(AP) – An eastern Ohio man told investigators that he tried to burn down an Ohio church because he wanted to prevent a drag show that was scheduled to take place there, federal prosecutors allege in newly unsealed charges.
Aimenn Penny, a 20-year-old from Alliance who is a member of a “white lives matter” group that espouses racist and neo-Nazi views, tried to burn down the Community Church of Chesterland early on March 25, authorities allege in court documents unsealed Monday. Chesterland is a small community east of Cleveland.
Drag shows have become a target of conservative groups and leaders around the nation, with some claiming the art form sexually grooms children. Performers and event organizers, though, say the shows are innocent fun and that it’s those who protest against them who are terrorizing and harming children and making them political pawns.
According to the criminal complaint in the Ohio case, Penny said he tried to burn down the church using Molotov cocktails because he wanted to “protect the children and stop the drag show event.” He also regretted that it didn’t work, authorities said.
The FBI said the church, which was unoccupied at the time, sustained minimal damage and had scorch marks on the front door. According to court documents, investigators found broken glass from a vodka bottle and a beer bottle each containing a cloth-type material, along with a burnt matchstick and a blue plastic spray bottle filled with gasoline.
Penny was arrested March 31 and remains in custody. His attorney, John Greven, has declined to comment on the charges.

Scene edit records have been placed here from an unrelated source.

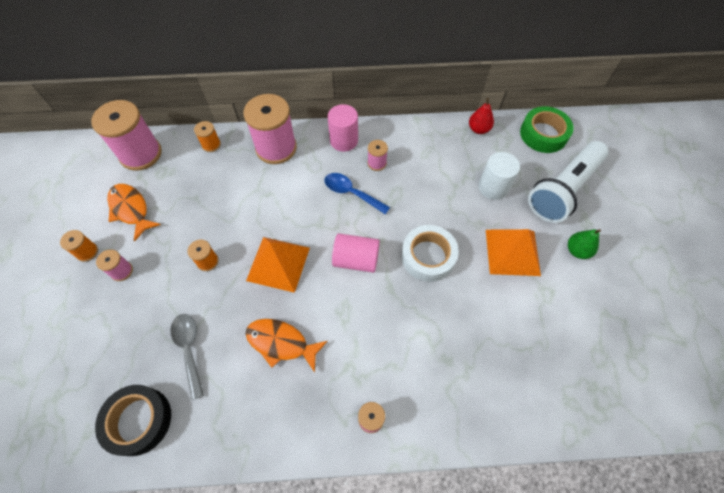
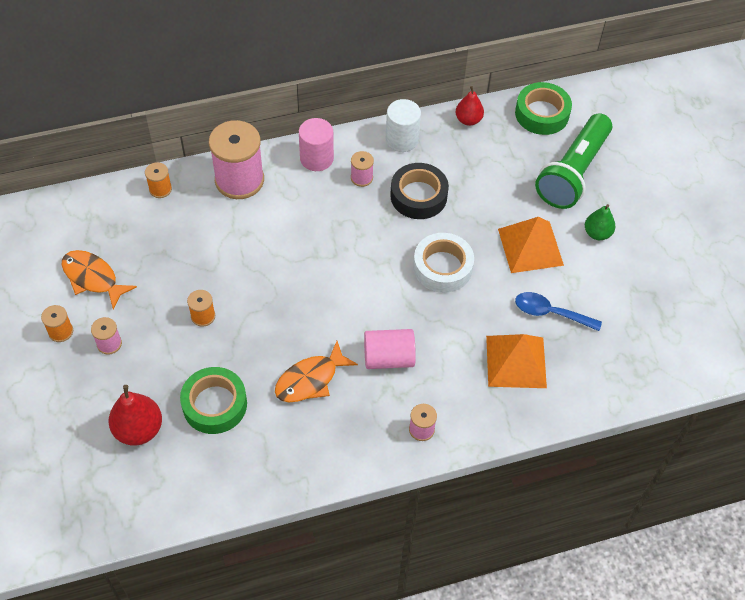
camera: 15 degrees left, 5 degrees down
(115, 360) = (139, 429): none -> red pear
(138, 421) = (186, 478): black tape -> black tape (418, 196)
(141, 154) = (78, 214): pink spool -> none
(189, 349) = (214, 404): grey spoon -> green tape
(278, 264) = (282, 304): orange pyramid -> orange pyramid (516, 361)
(281, 343) = (310, 380): orange fish -> orange fish turned 45 degrees counterclockwise
(351, 193) = (342, 216): blue spoon -> blue spoon (550, 313)
(356, 260) = (366, 285): pink cylinder -> pink cylinder (388, 358)
(493, 187) = (497, 182): white cylinder -> white cylinder (402, 139)
(563, 190) = (573, 173): white flashlight -> green flashlight

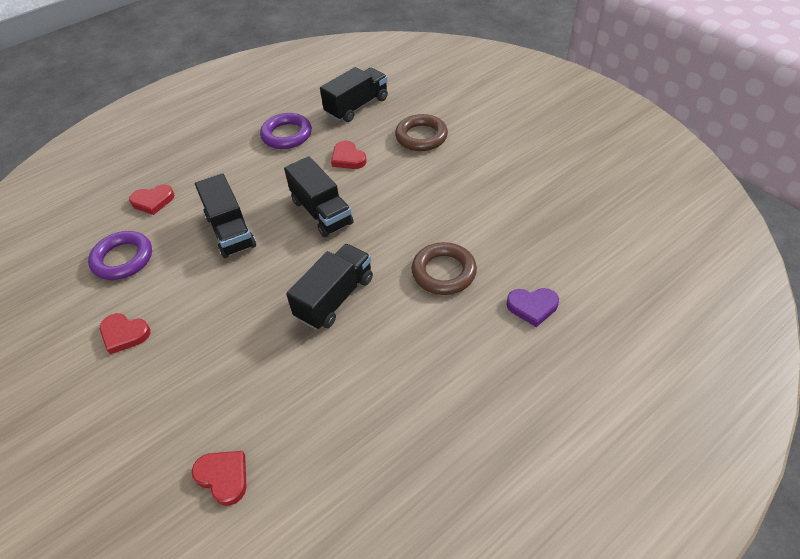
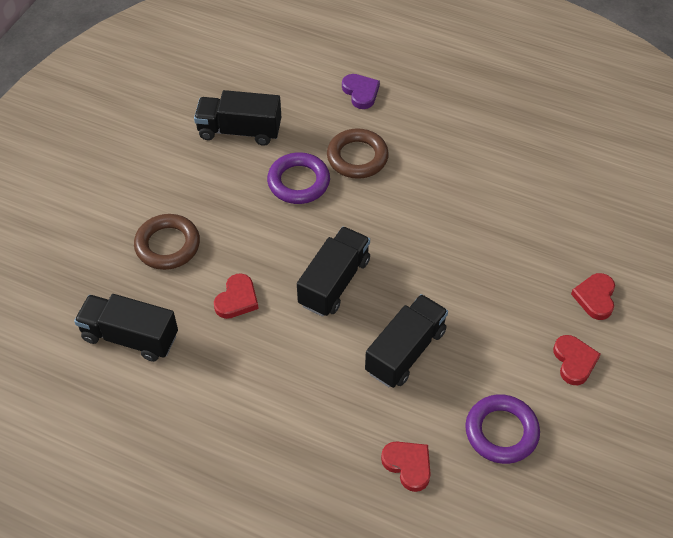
camera: 120 degrees left, 5 degrees up
(223, 477) = (622, 212): red heart -> red heart (595, 298)
(287, 135) = (221, 387): purple ring -> purple ring (298, 182)
(335, 298) = (431, 220): black truck -> black truck (239, 131)

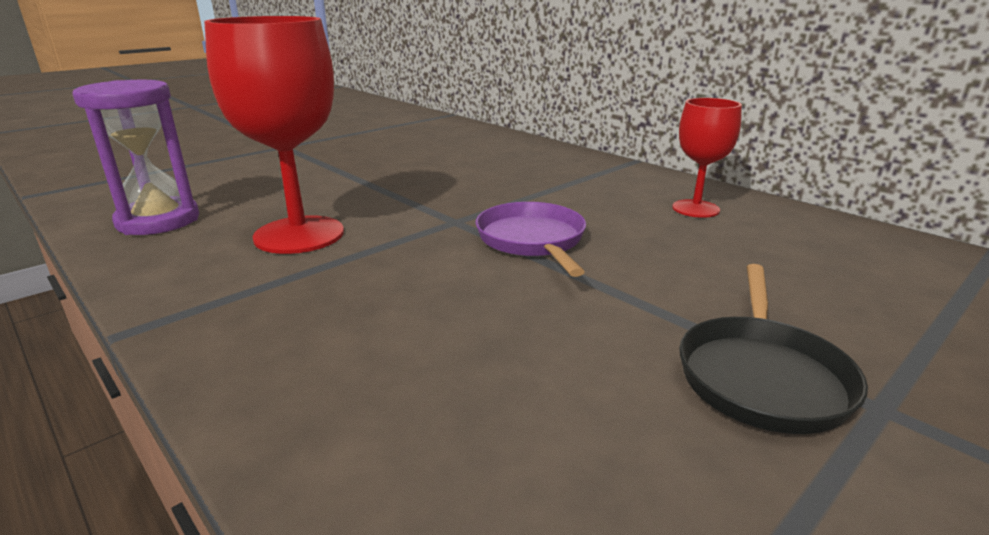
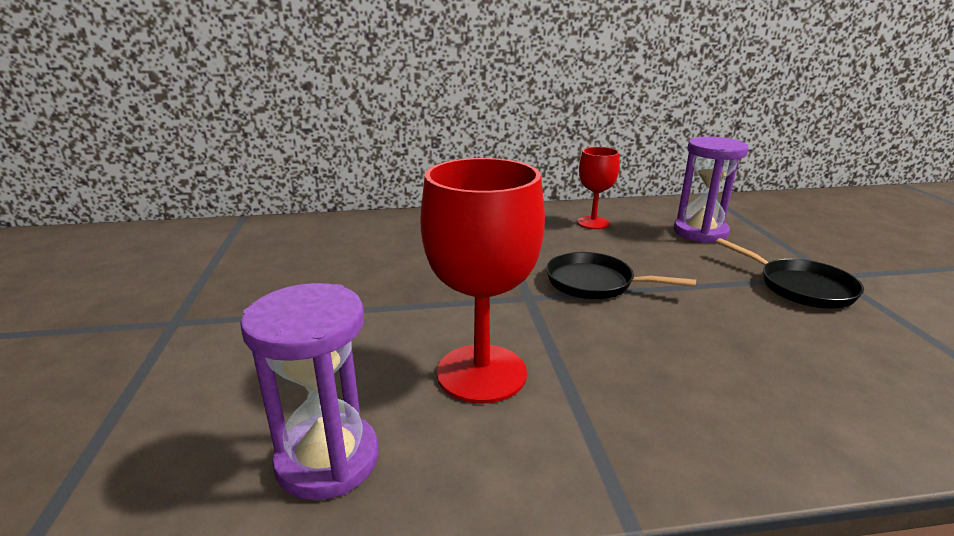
camera: 55 degrees left, 0 degrees up
(532, 240) = (595, 283): purple pan -> black pan
(814, 270) = (700, 232): none -> purple hourglass

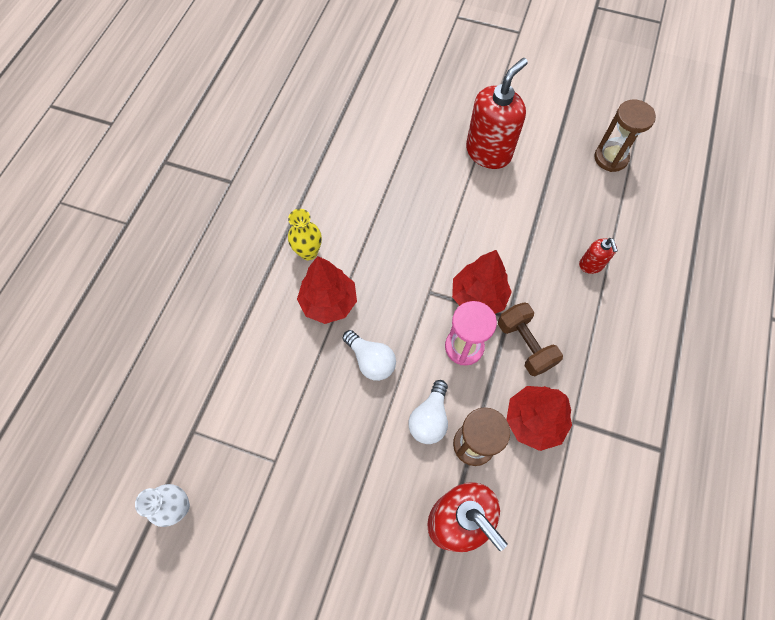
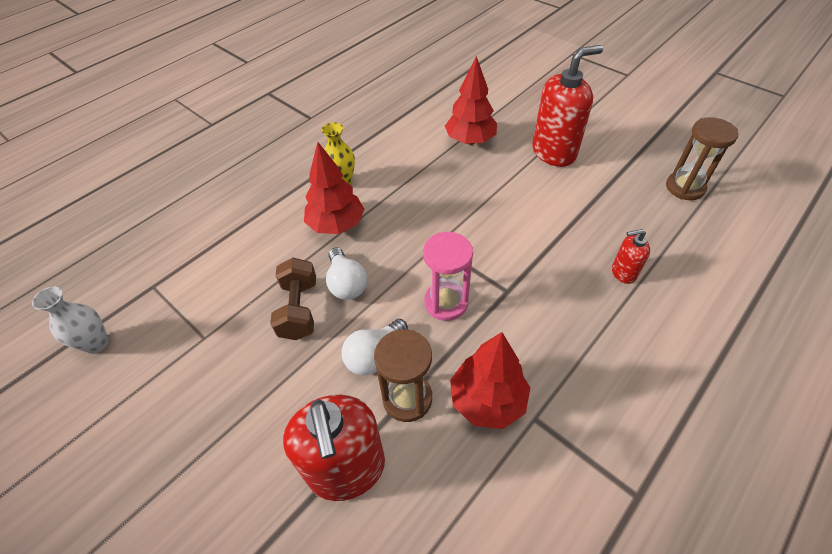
camera: 25 degrees right, 15 degrees down
(478, 297) = (484, 264): red tree -> red tree (470, 140)
(525, 344) = (513, 322): brown dumbbell -> brown dumbbell (299, 309)
(591, 265) = (623, 273): red soap dispenser -> red soap dispenser turned 75 degrees clockwise

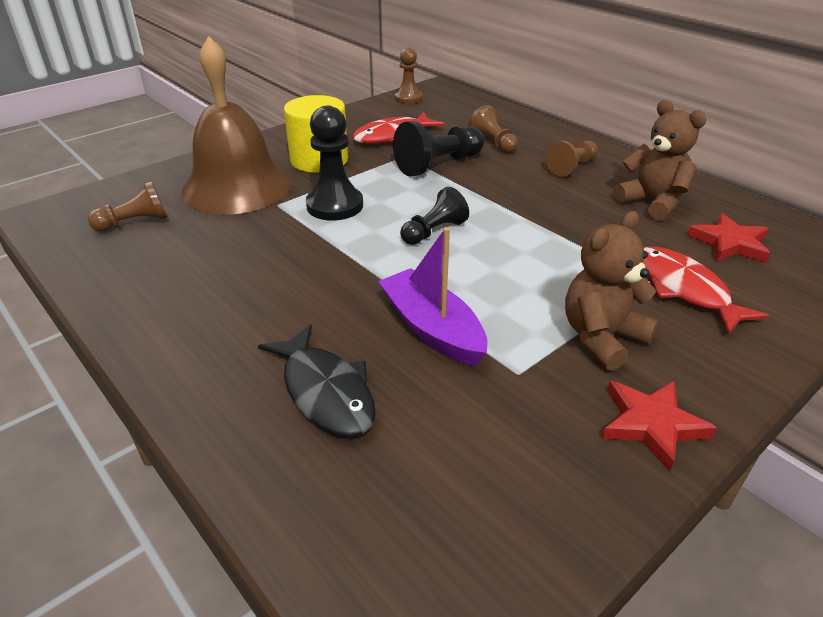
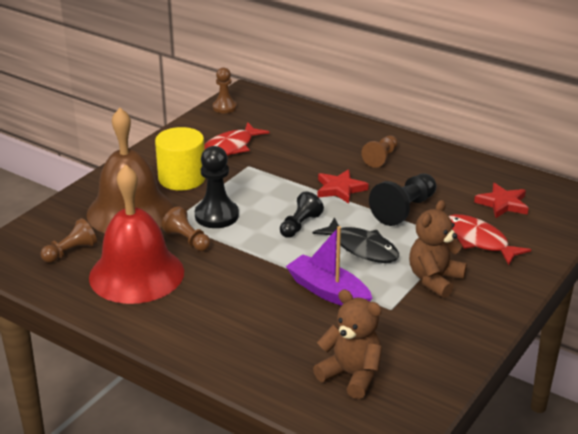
camera: 15 degrees left, 5 degrees down
(191, 261) = (136, 274): none -> red bell
(326, 392) = (280, 339): black fish -> black fish (362, 248)
(438, 164) = (279, 169): black pawn -> black pawn (404, 210)
(493, 143) = (314, 143): brown pawn -> brown pawn (187, 240)
(651, 424) = (474, 323): red star -> red star (340, 189)
(652, 203) = (446, 180): brown teddy bear -> brown teddy bear (351, 375)

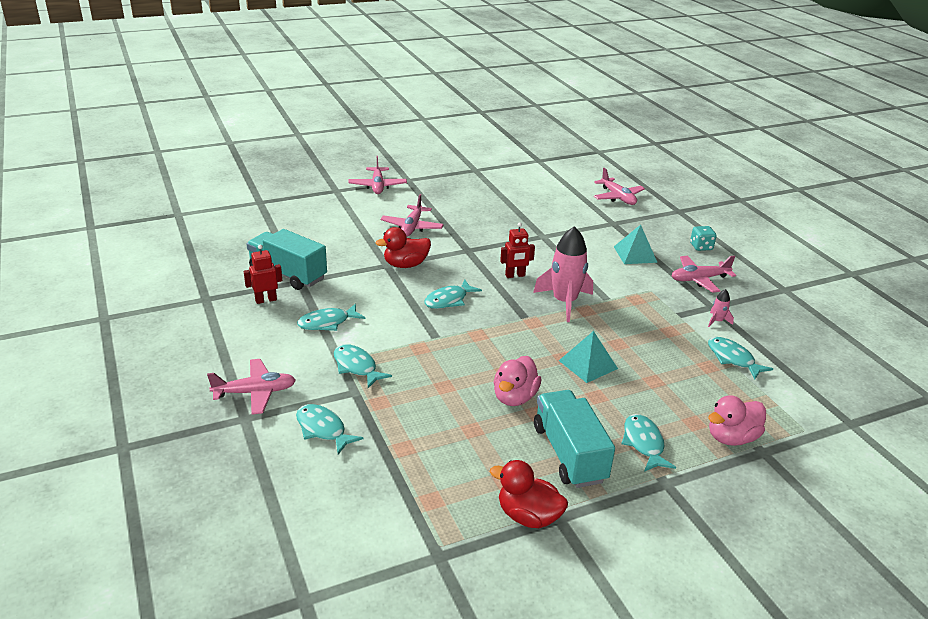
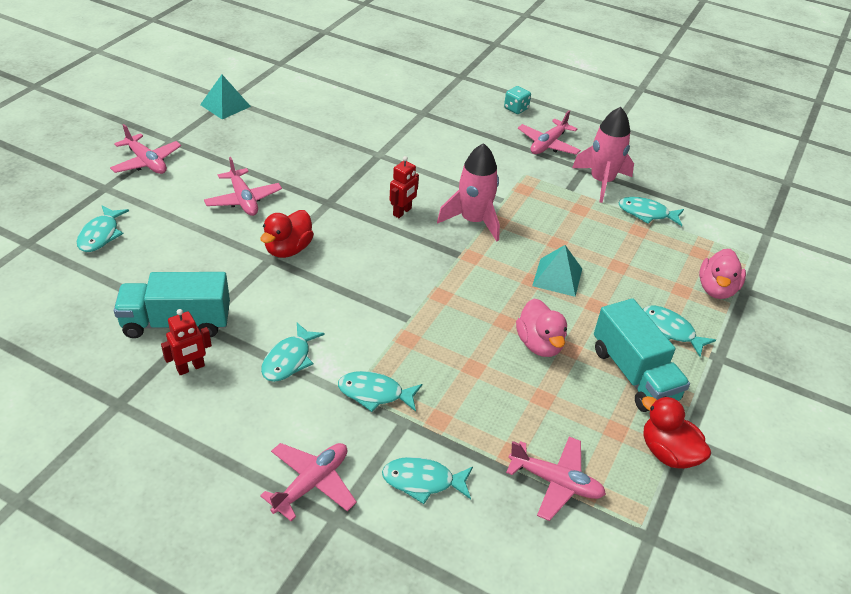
camera: 40 degrees left, 10 degrees up
(266, 300) = (190, 368): red robot -> red robot turned 150 degrees counterclockwise
(448, 300) = (374, 270): turquoise fish -> turquoise fish (100, 235)
(528, 516) = (668, 453): red duck -> red duck turned 60 degrees clockwise
(569, 453) = (634, 374): turquoise truck -> turquoise truck turned 150 degrees counterclockwise
(617, 197) = (396, 81): pink plane -> pink plane (555, 482)
(635, 254) = (475, 140): turquoise pyramid -> turquoise pyramid (225, 105)
(717, 321) = (601, 182): pink rocket -> pink rocket, size x2.29

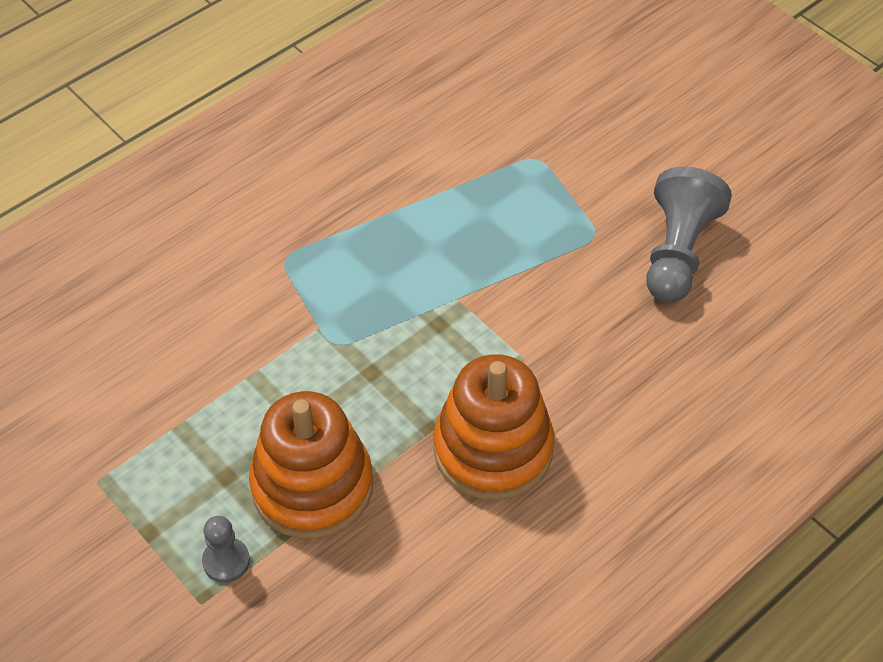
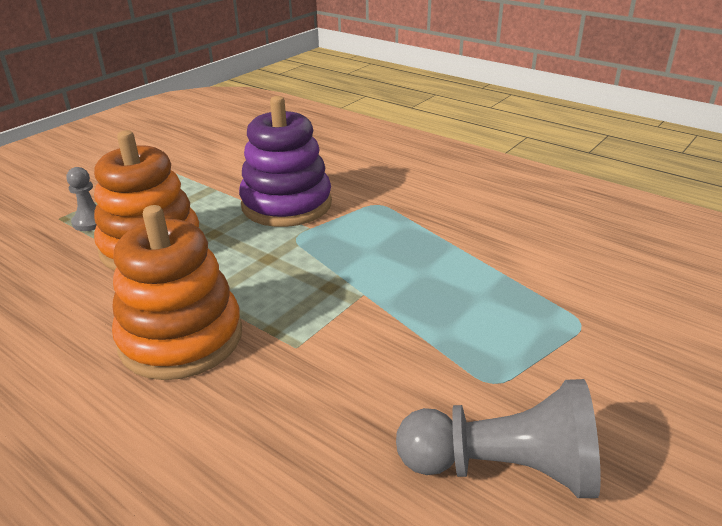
camera: 80 degrees right, 20 degrees down
(254, 346) = (286, 204): none -> purple stacking toy

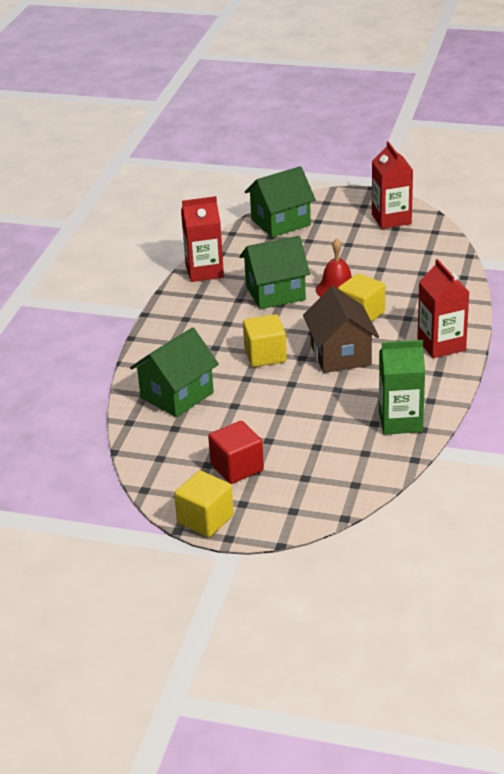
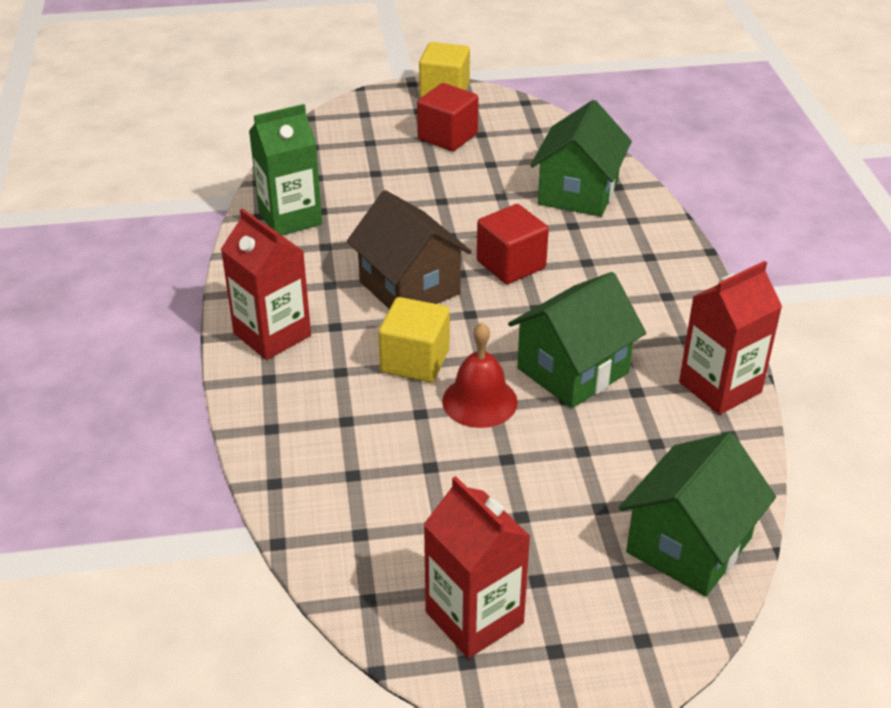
camera: 155 degrees right, 5 degrees up
(265, 355) = (511, 265): yellow cube -> red cube

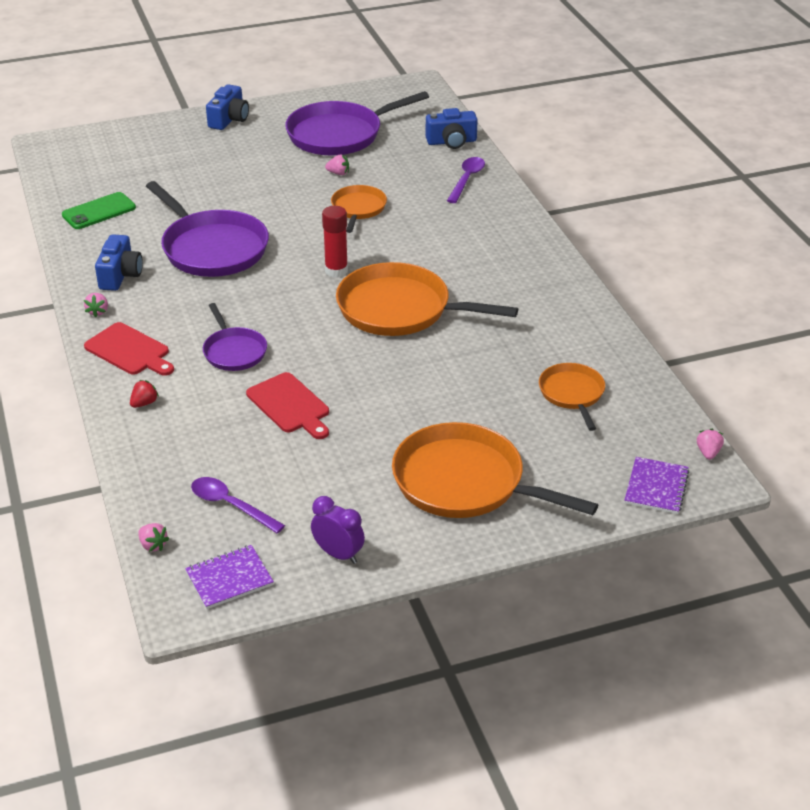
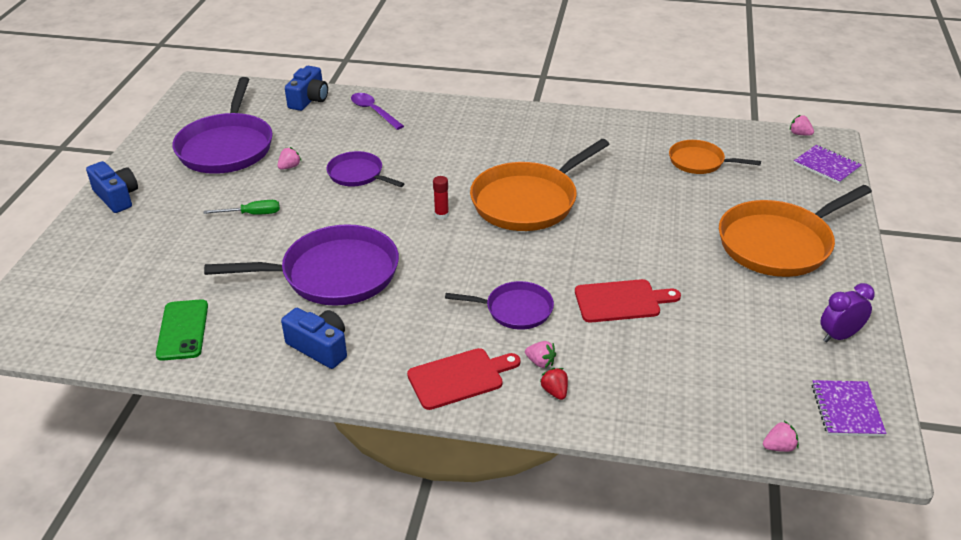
camera: 60 degrees left, 0 degrees up
(98, 312) = (371, 382): pink strawberry -> pink strawberry (540, 362)
(231, 505) = (744, 379): purple spoon -> none
(258, 183) = (252, 214): none -> green screwdriver
(336, 271) = (441, 215): red glue stick -> red glue stick, size x0.63
(358, 209) = (358, 174): orange pan -> purple pan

Penny is charged with violating the Church Arson Prevention Act, using fire to commit a federal felony, the malicious use of explosive materials and possessing a destructive device. He faces up to 50 years in prison if he’s convicted on all counts.
Concerns over security matters or potentially violent protests at drag shows have led to some being canceled or moved, including to venues that don’t admit children.
Several hundred bills restricting transgender people’s rights have been introduced in statehouses this year, including bills stipulating which bathrooms they can use and banning gender affirming care for minors. Transgender people have also faced increasingly hostile rhetoric from conservative lawmakers who are introducing such proposals.
Some of the most stringent measures have been enacted in Tennessee, where the Republican governor signed into law drag show restrictions, though they have been blocked from taking effect.